When I began to review cases, back in 2001, I expected the job to involve mostly frivolous suits and money-hungry lawyers. I was so wrong. Many of the cases I have reviewed are more than justified, and many of them are “bad baby” cases. I can certainly sympathize with the parents of these unfortunate children.

What is needed is better training, with more hours on call to follow the evolution of disease and course of labor. The idea of being off so many nights and working a shorter day in ObGyn just doesn’t cut it. Residents are young; they can handle the workload. We need to spend more time with patients and learn more about continuity of care. Then, and only then, will there be fewer mistakes, fewer cases, and lower settlements.

The idea of the patient taking out an individual policy, as with airplane insurance, is not new. It was suggested years ago but never made it to the “big screen.” What we need are better, smarter, devoted physicians who care more about their patients and less about time off, vacations, how much they’ll make, and how quickly they’ll make it.

Barry Kramer, MD
Bay Shore, NY

Dr. Ogburn responds: We must do better than the current system performs

Dr. Kramer raises some important points:

Medical negligence is happening and harming our patients. I agree. This sad fact is as true today as it was when we reviewed perinatal closed claims in the mid-1980s.1 We found that payments were made 50% of the time when there was no negligence; when there was negligence, payments were made 90% of the time. The current system requires someone to have been negligent for the infant to get financial help. This leads to expensive (and wasteful) “discovery” and “expert testimony” designed to convince a jury, not to get at the truth. The one person who is not to blame is the infant. Under the 3MLI system, the infant’s needs would be covered without the need to prove fault. This fact alone makes 3MLI superior to the current tort-based system.

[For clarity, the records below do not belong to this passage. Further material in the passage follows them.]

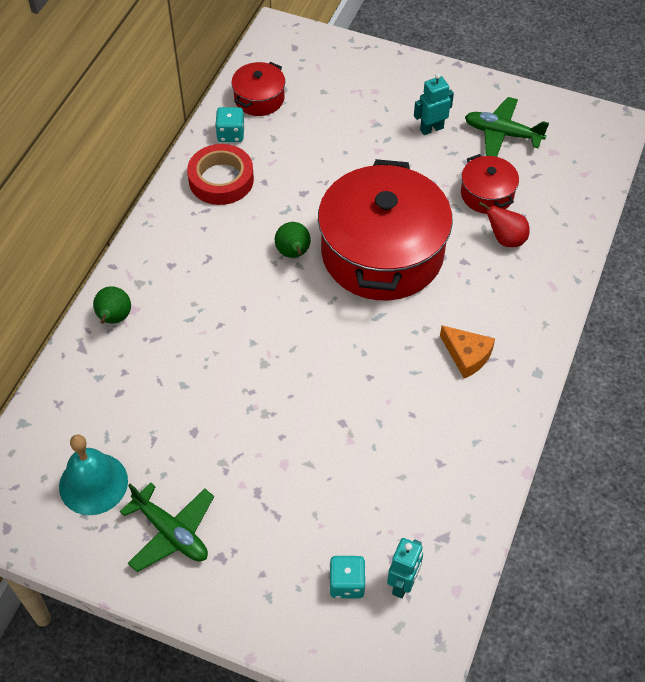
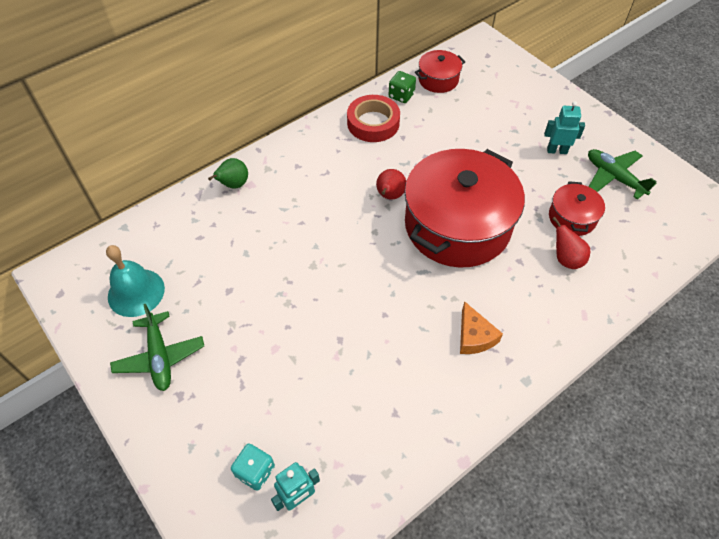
camera: 30 degrees right, 0 degrees up
(231, 134) = (401, 95): turquoise dice -> green dice
(293, 253) = (389, 196): green pear -> red pear

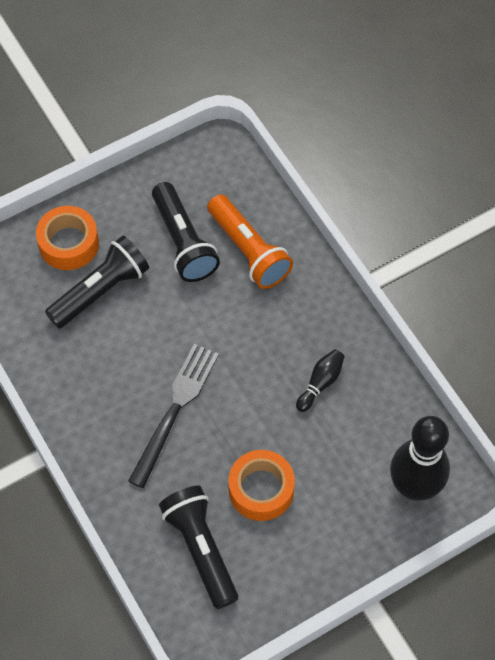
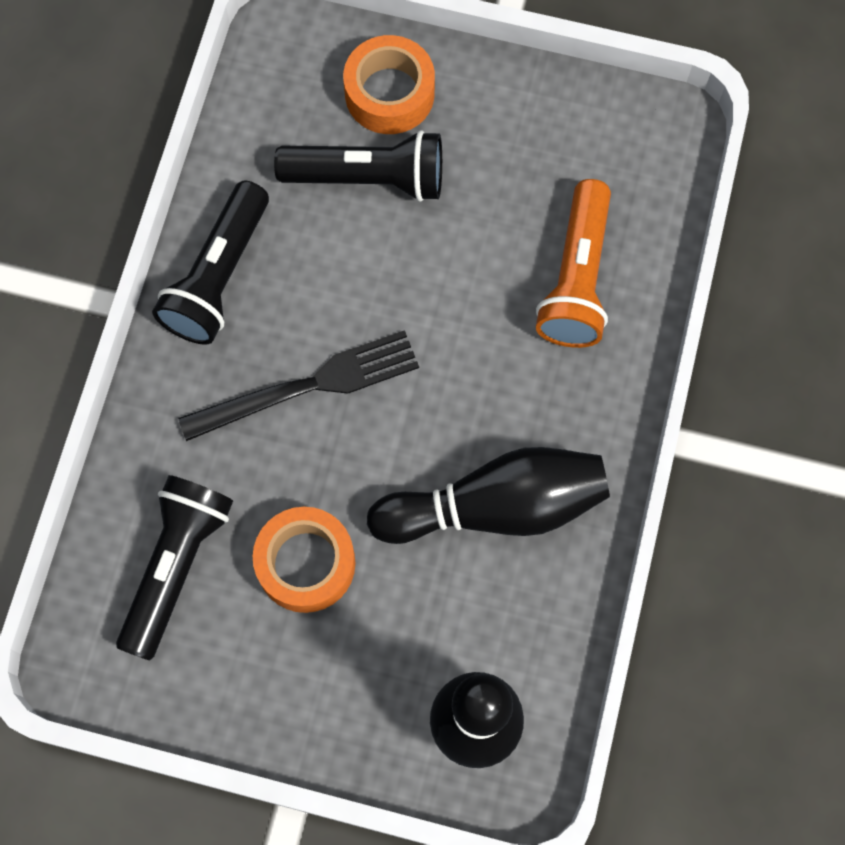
camera: 45 degrees right, 10 degrees up
(183, 242) = (514, 202): black flashlight -> black flashlight (218, 276)
(320, 383) = (496, 506): black bowling pin -> black bowling pin, size x2.14

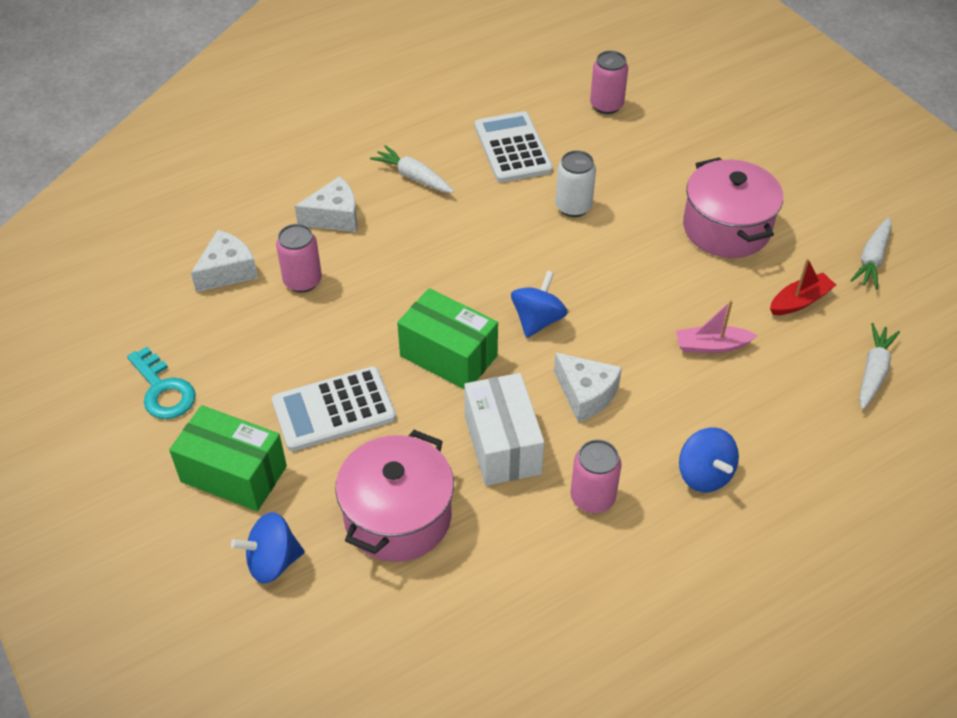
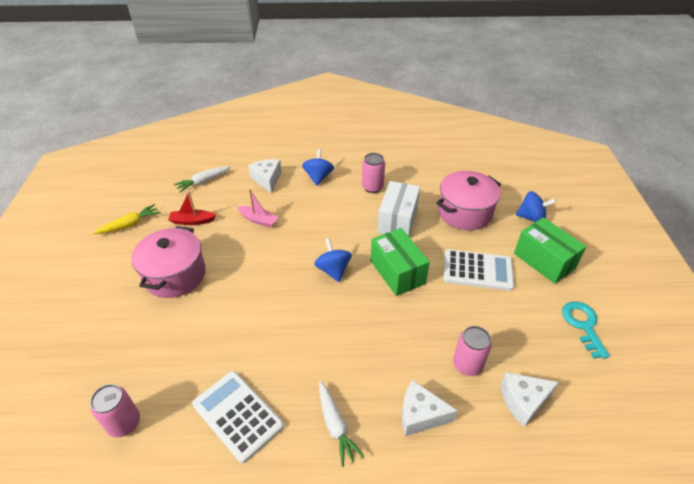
camera: 150 degrees left, 5 degrees down
(512, 148) = (237, 415): white calculator -> white calculator turned 120 degrees clockwise
(537, 320) = (333, 270): blue spinning top -> blue spinning top turned 105 degrees clockwise
(573, 207) = (245, 335): white can -> none
(586, 394) = (340, 225): white cheese -> white cheese (267, 179)
(872, 259) = (130, 225): white carrot -> yellow carrot

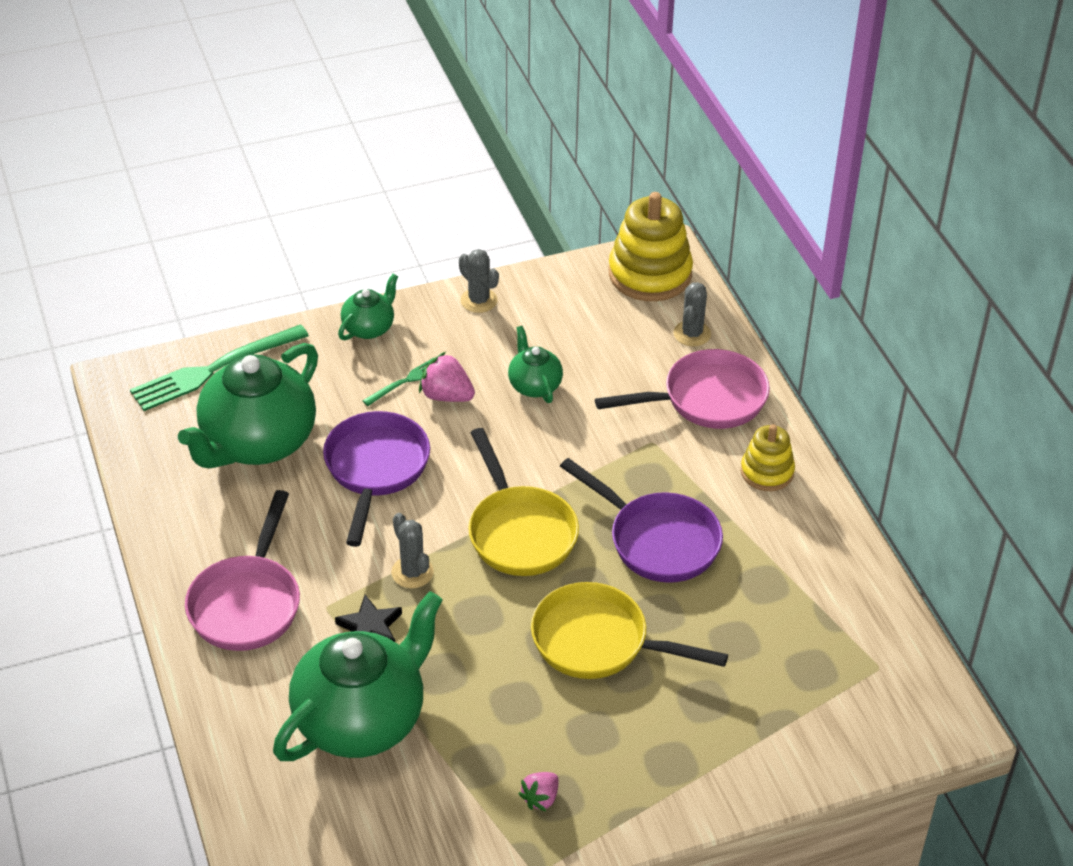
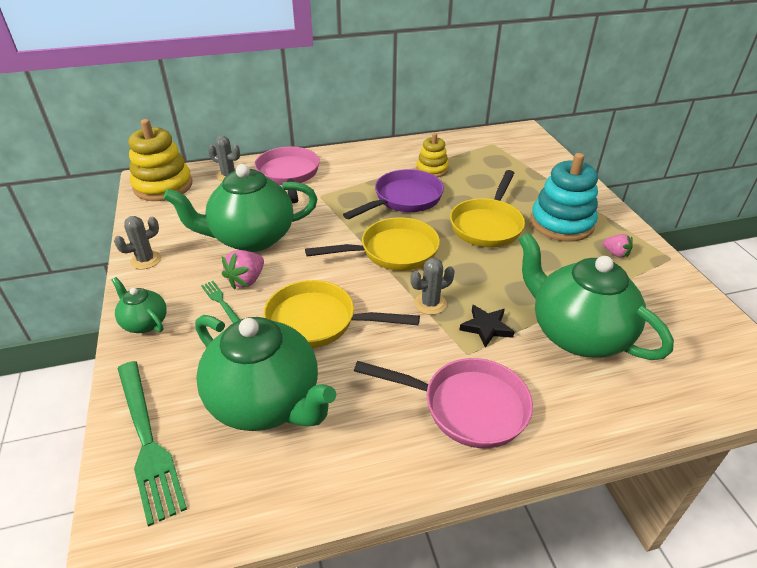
camera: 85 degrees left, 5 degrees down
(375, 469) = (318, 322): purple pan -> yellow pan
(534, 385) = (251, 238): green teapot -> green teapot, size x2.08
(616, 739) = (561, 223): none -> turquoise stacking toy
(767, 472) = (353, 161): yellow stacking toy -> yellow stacking toy (432, 169)

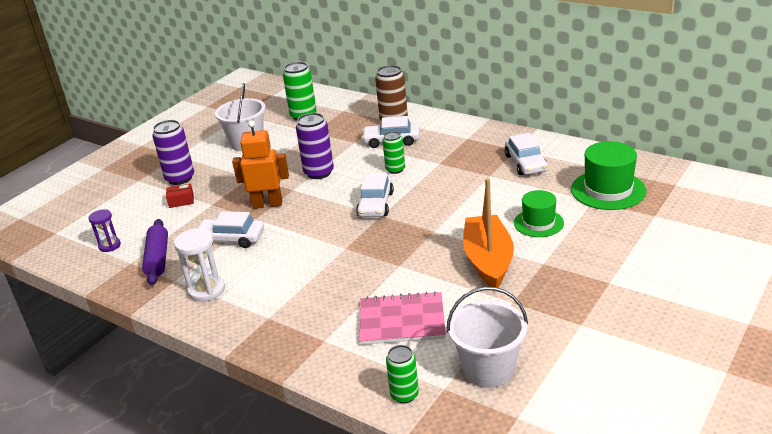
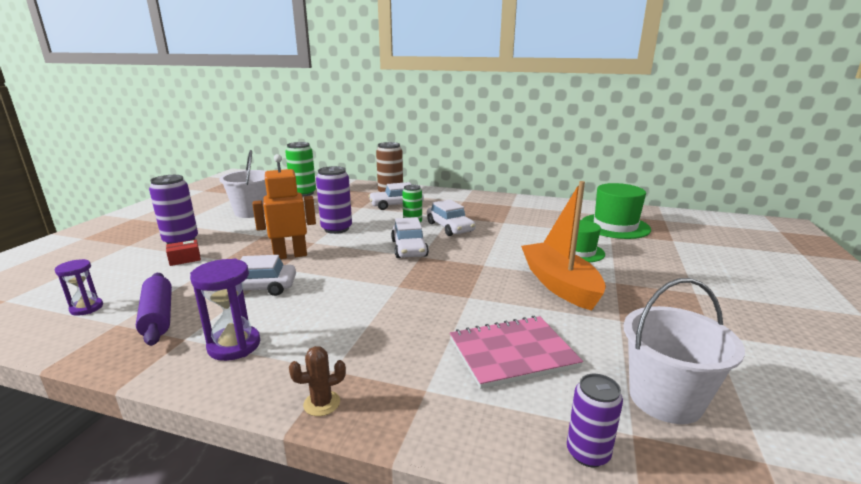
camera: 20 degrees left, 10 degrees down
(206, 290) = (234, 345): white hourglass -> purple hourglass
(253, 340) = (322, 403): none -> brown cactus
(404, 395) = (588, 453): green can -> purple can
(525, 163) = (528, 213): white car -> white car (450, 227)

Physicians need to spend more time being trained and more time with their patients. Again, I agree with Dr. Kramer. The current system of health-care education and practice is not designed for overall efficiency or for the well-being of our patients. Some recent “improvements” are making things worse. Physicians and nurses spend more time trying to document (based on ever increasing rules and regulations) than they can possibly spend at the bedside. Physicians spend more CME time and money to learn the latest “new, improved” coding changes than they spend on any real medical education. The 3MLI will at least require each physician to participate in a detailed review of the case of a poor outcome with a panel of experts so that the case can go into the database of all poor outcomes and the physician can receive specific instructions on practice improvements, if needed (or be removed from 3MLI eligibility, if need be).

Patients taking out individual policies is not new. What is new is that, under 3MLI, the physician or provider would pay for the policy, not the patient. I want an insurance policy that will take care of my patient and her infant if they need it, no matter who is or is not at fault. That is what I want; that is what my patients deserve.

3MLI is designed to help solve some of the problems that Dr. Kramer raises even as it helps our injured patients. It can be instituted without tort reform legislation. For the sake of our patients, we must do better than the current medical-liability system does.


1. Ogburn PL, Jr, Julian TM, Brooker DC, et al. Perinatal medical negligence closed claims from the St. Paul Company, 1980–1982. J Reprod Med. 1988;33:608-611.